Initiate the bootstrap sequence

Interrupt handlers are small pieces of software that act as translators between the hardware components and the operating system. For example, when you press a key on your keyboard, the signal is sent to the keyboard interrupt handler, which tells the CPU what it is and passes it on to the operating system. The device drivers are other pieces of software that identify the base hardware components such as keyboard, mouse, hard drive and floppy drive. Since the BIOS is constantly intercepting signals to and from the hardware, it is usually copied, or shadowed, into RAM to run faster.

Now the BIOS is just going to look at a bootlable device in the list of drives attached, be it Floppy or HD or CD or USB. Then jumps to the first partition at that drive and loads just 1 sector (512 bytes) at again a predetermined location. The 1st sector contains MBR (Master Boot Record ).

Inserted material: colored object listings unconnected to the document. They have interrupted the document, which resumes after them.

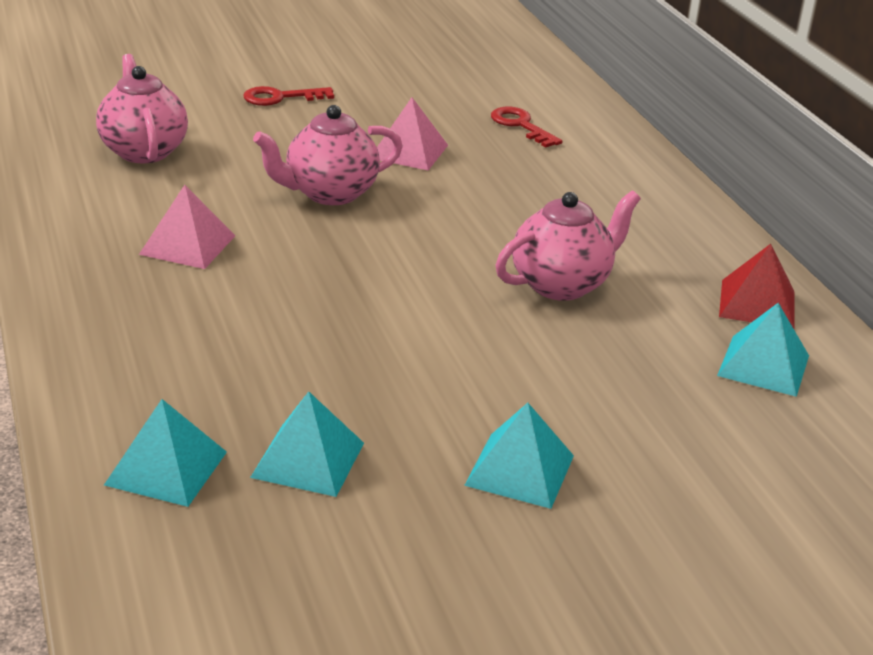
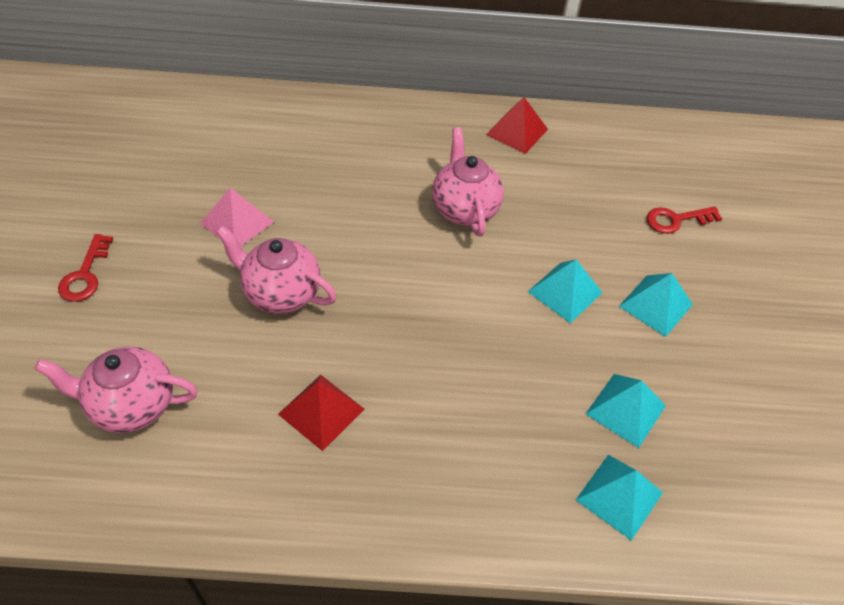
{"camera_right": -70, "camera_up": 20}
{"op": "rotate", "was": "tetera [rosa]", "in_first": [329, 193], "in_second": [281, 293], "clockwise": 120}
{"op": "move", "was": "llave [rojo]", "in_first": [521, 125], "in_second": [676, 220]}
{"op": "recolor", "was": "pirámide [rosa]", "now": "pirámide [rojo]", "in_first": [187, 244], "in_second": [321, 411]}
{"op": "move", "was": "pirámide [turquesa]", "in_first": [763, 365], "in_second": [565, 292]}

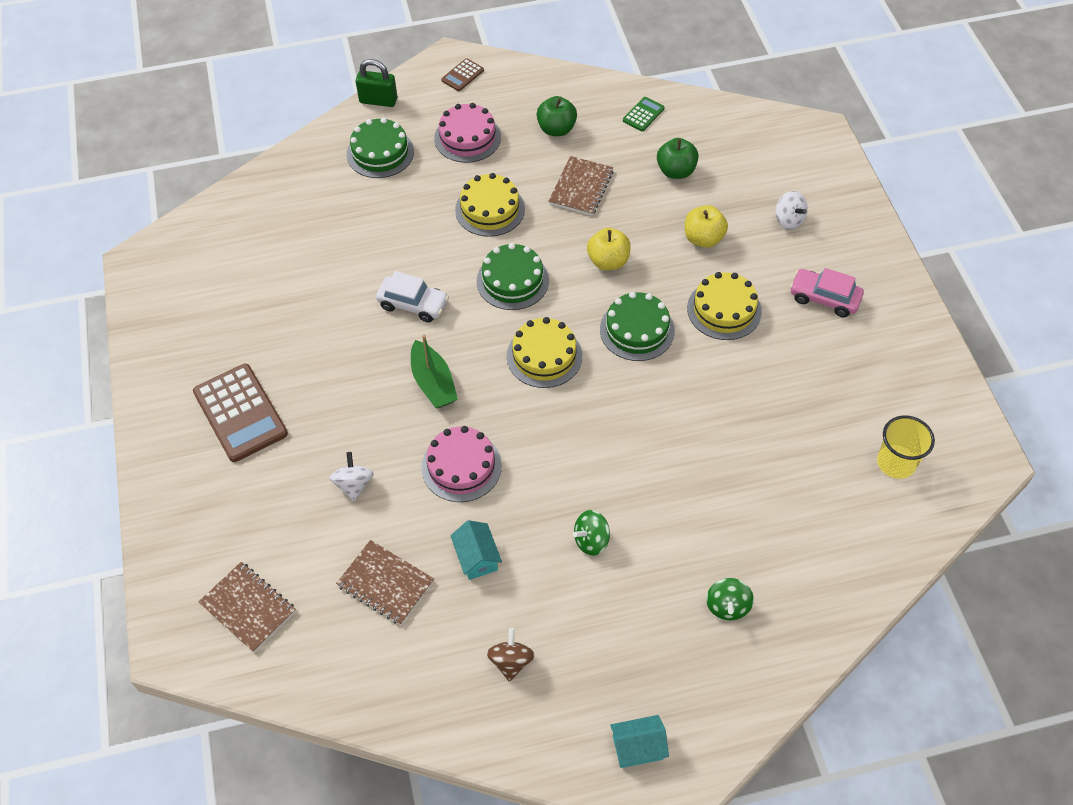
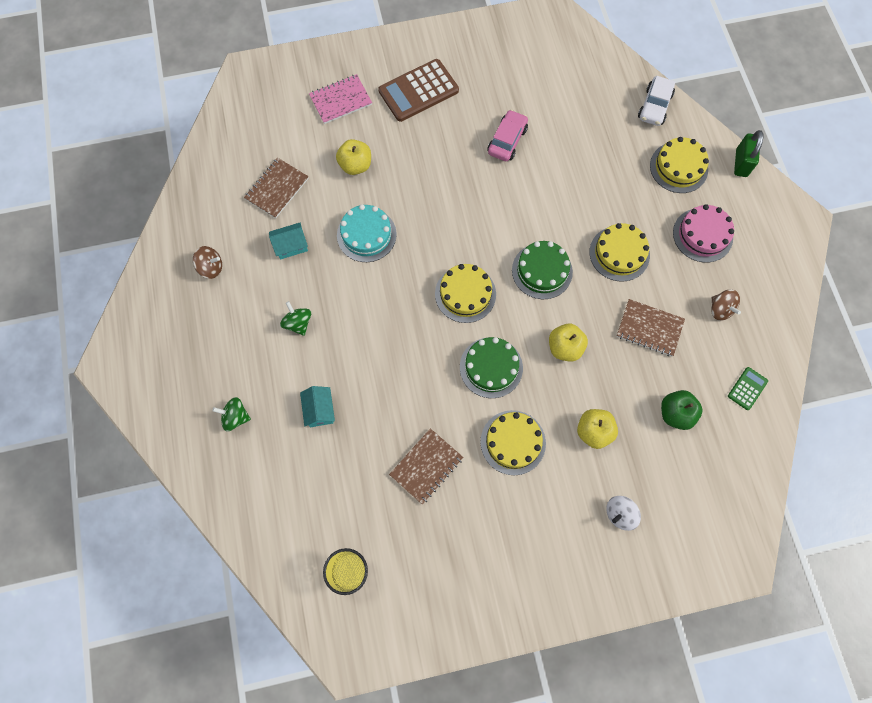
{"camera_right": 90, "camera_up": 15}
{"op": "delete", "was": "calculadora [marrón]", "in_first": [462, 75]}
{"op": "replace", "was": "manzana [verde]", "now": "peonza [marrón]", "in_first": [556, 129], "in_second": [720, 309]}
{"op": "rotate", "was": "calculadora [verde]", "in_first": [643, 114], "in_second": [747, 388], "clockwise": -90}
{"op": "recolor", "was": "tarta [verde]", "now": "tarta [amarillo]", "in_first": [380, 153], "in_second": [678, 167]}
{"op": "move", "was": "coche [rosa]", "in_first": [824, 298], "in_second": [507, 141]}
{"op": "move", "was": "coche [blanco]", "in_first": [413, 304], "in_second": [654, 106]}
{"op": "delete", "was": "barco [verde]", "in_first": [433, 383]}
{"op": "recolor", "was": "tarta [rosa]", "now": "tarta [turquesa]", "in_first": [461, 466], "in_second": [366, 235]}
{"op": "replace", "was": "peonza [blanco]", "now": "manzana [amarillo]", "in_first": [354, 485], "in_second": [355, 165]}
{"op": "move", "was": "cuaderno [marrón]", "in_first": [248, 608], "in_second": [426, 466]}
{"op": "move", "was": "casa [turquesa]", "in_first": [638, 747], "in_second": [320, 410]}
{"op": "insert", "now": "cuaderno [rosa]", "in_second": [341, 100]}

The MBR contains assembly code ( Not C code) since at that so very nascent stage of machine, the C run time environment it self is not set. Now the job of the MBR is to load the Bootloader (GRUB in Linux), bootmgr ( In windows).

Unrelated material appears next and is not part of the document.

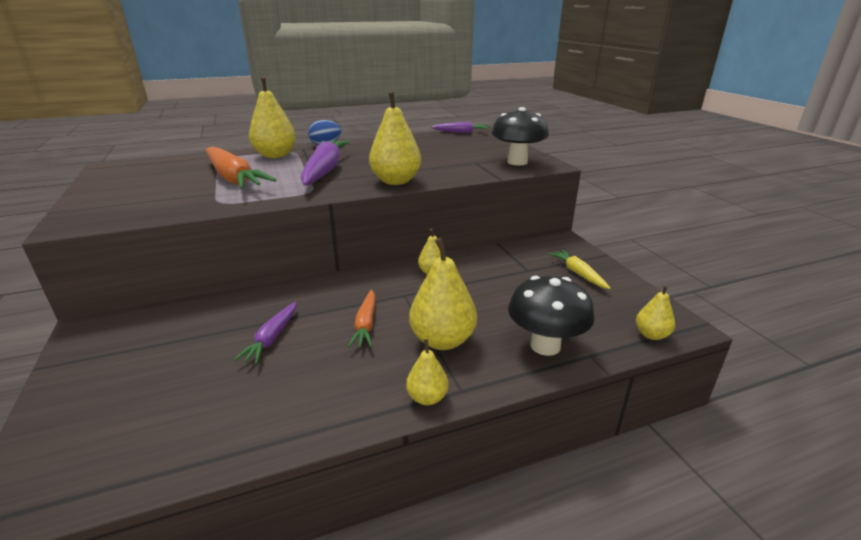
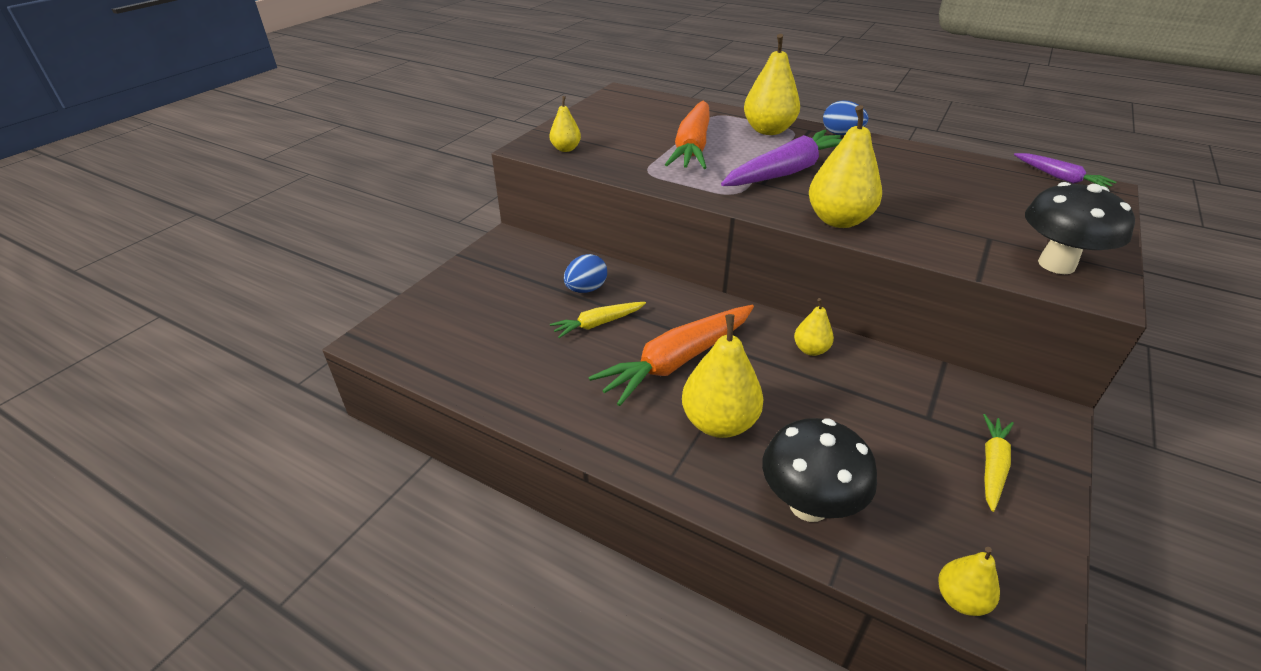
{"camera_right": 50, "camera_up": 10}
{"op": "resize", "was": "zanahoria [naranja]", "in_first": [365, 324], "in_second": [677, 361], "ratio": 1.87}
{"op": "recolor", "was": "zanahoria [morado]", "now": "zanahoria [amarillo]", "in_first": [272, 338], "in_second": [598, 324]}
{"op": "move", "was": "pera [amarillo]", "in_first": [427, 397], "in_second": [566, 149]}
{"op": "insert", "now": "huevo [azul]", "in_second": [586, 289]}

The boot loader then loads the Kernel and initramfs. After the kernel is loaded, it unpacks the initramfs (initial RAM filesystem), which becomes the initial root filesystem. The kernel then executes /init as the first process. The early userspace starts.

The purpose of the initramfs is to bootstrap the system to the point where it can access the root filesystem (see FHS for details). This means that any modules that are required for devices like IDE, SCSI, SATA, USB/FW (if booting from an external drive) must be loadable from the initramfs if not built into the kernel; once the proper modules are loaded (either explicitly via a program or script, or implicitly via udev), the boot process continues. For this reason, the initramfs only needs to contain the modules necessary to access the root filesystem; it does not need to contain every module one would ever want to use. The majority of modules will be loaded later on by udev, during the init process.

At the final stage of early userspace, the real root is mounted, and then replaces the initial root filesystem. /sbin/init is executed, replacing the /init process. Arch uses systemd as the default init.

After the Display manager comes up then the Login screen pops up and you can then LOGIN!!!